Ebenezer Sproat next joined the 2nd Massachusetts Regiment where he served from January 1781 until November 1783. During January 1781, he was executive officer under General Robert Howe with a detachment of five hundred men, ordered out to suppress a mutiny of the 2nd New Jersey Regiment at Pompton, New Jersey. Three of the ringleaders of the mutiny were tried on the spot, with Lieutenant Colonel Sproat being president of the court-martial. This was a sorrowful duty for Colonel Sproat; two of the men were sentenced and executed. He often said that duty was the most painful ever imposed upon him. Ebenezer Sproat was promoted to colonel during September 1783, shortly before the end of his eight and one-half years of service in the Continental Army.

An anecdote illustrating Colonel Sproat's good nature with the enlisted ranks concerns a furlough early in the war when he was home visiting his mother. Three private soldiers asked for lunch at his parents' tavern, and when finished eating, asked him the cost. He informed them that the cost was about a shilling for each man. To their surprise, instead of collecting the money from them, he paid each man a shilling and wished them a good journey. Colonel Sproat was also on good terms with the officers such as General Von Steuben, and was a friend of General Washington.

==Post-war in Rhode Island==
After the war, Ebenezer Sproat lived in Providence, Rhode Island, where he married Catherine Whipple, daughter of Commodore Abraham Whipple of the Continental Navy. He purchased a store, and worked as a merchant, but was not successful. In 1786 he was appointed as surveyor for the state of Rhode Island. In that role, he participated in the surveying of the Seven Ranges in the Ohio Country.

==The Ohio Country==
Ebenezer Sproat became a shareholder of the Ohio Company of Associates, and was engaged as a surveyor with the company. On April 7, 1788, Ebenezer Sproat and a group of American pioneers to the Northwest Territory, led by Rufus Putnam, arrived at the confluence of the Ohio and Muskingum rivers to establish Marietta, Ohio as the first permanent American settlement in the Northwest Territory. Ebenezer's wife, daughter, and Commodore Whipple joined him at Marietta the following year.

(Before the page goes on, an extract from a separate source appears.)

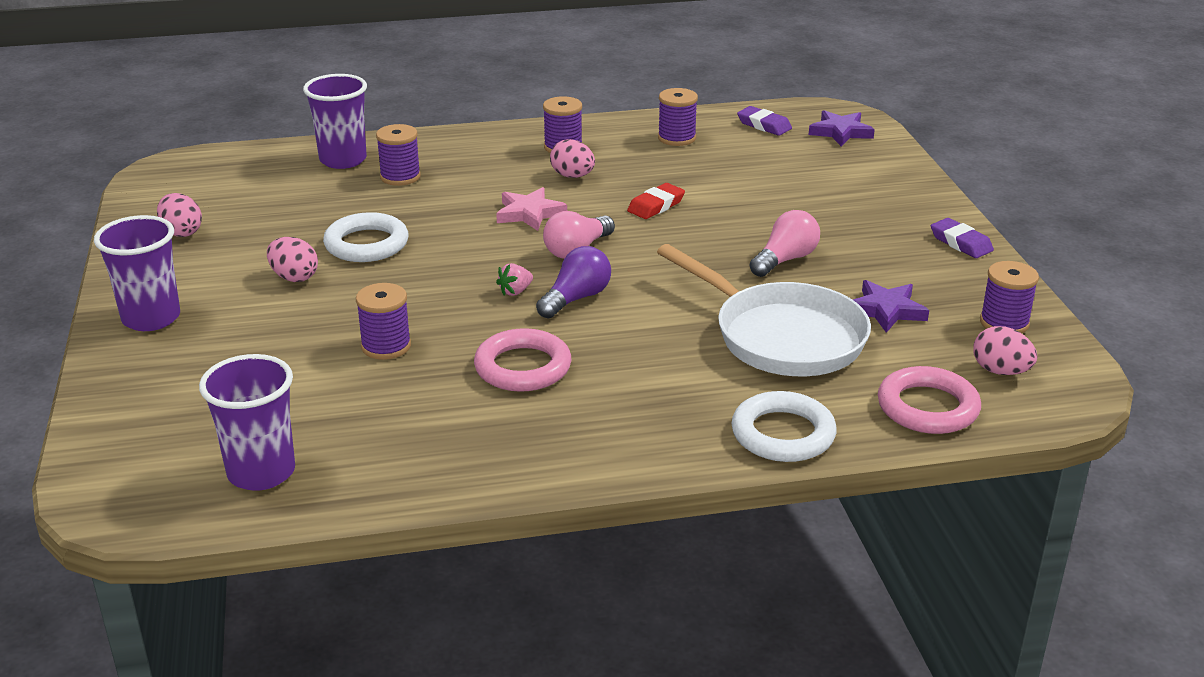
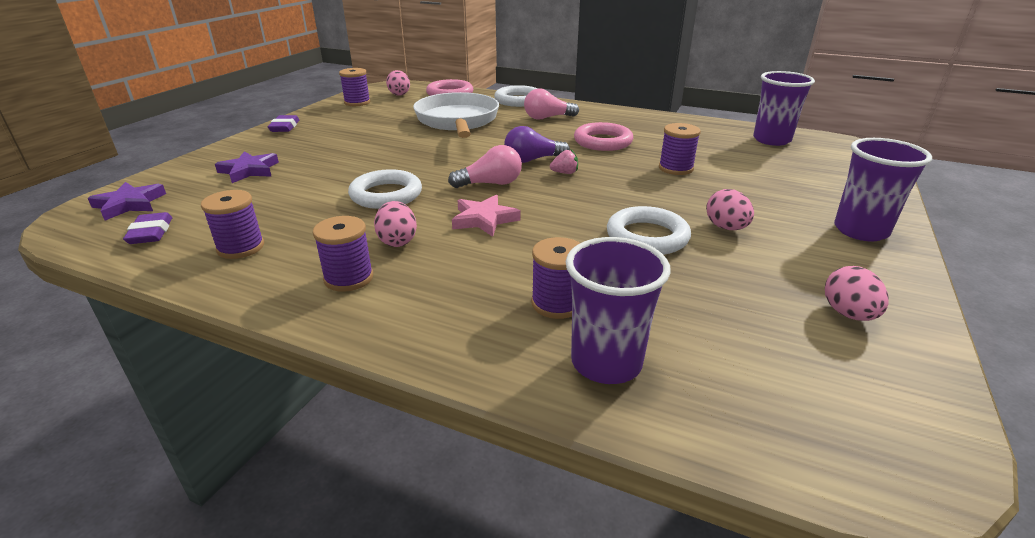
camera: 145 degrees left, 0 degrees up
(656, 206) = (386, 195): red eraser -> white ring
(785, 260) = (384, 145): pink light bulb -> pink light bulb (547, 118)
(886, 310) = (391, 117): purple star -> purple star (249, 170)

Colonel Sproat, with his tall and commanding presence, was a notable member of the pioneer settlement of Marietta. He greatly impressed the local Indians, who in admiration dubbed him "Hetuck", meaning "eye of the buck dear", or "Big Buckeye". Some historians believe this is how Ohio came to be known as the Buckeye State, though a more commonly accepted explanation involves the later presidential campaign of William Henry Harrison.

During the Northwest Indian War he was authorized by Secretary of War Henry Knox to superintend the military affairs of the United States in Washington County. He was a founding member of the Society of the Cincinnati, and helped form the American Union Lodge No. 1 of Freemasons at Marietta along with others including Rufus Putnam, Benjamin Tupper, and William Stacy. Ebenezer Sproat was the first sheriff in the Northwest Territory, serving fourteen years from 1788 to 1802 as sheriff of Washington County, the oldest county in Ohio. At that time, the county encompassed lands from the Ohio River in the south, to Lake Erie in the north, embracing half of the eventual state of Ohio. Sheriff Sproat was cheerful and fond of company, and quite attached to horses and dogs. As sheriff, he always rode a horse during his long journeys through the county, accompanied by two or three large dogs. He filled the office of sheriff with dignity, and exhibited a great kindness in his execution of the law. He was often known to furnish a poor family with his own money for repayment of a debt, rather than to make an arrest.

==Later life==
In his latter years he was fond of physical labor and of cultivating the land. Ebenezer Sproat died in Marietta in early 1805, either on January 7, or perhaps during February, with his oft-repeated wish of a sudden exit fully answered. He is buried adjacent to his father-in-law, Commodore Whipple, and near many other American Revolutionary War soldiers and pioneers at Mound Cemetery in Marietta.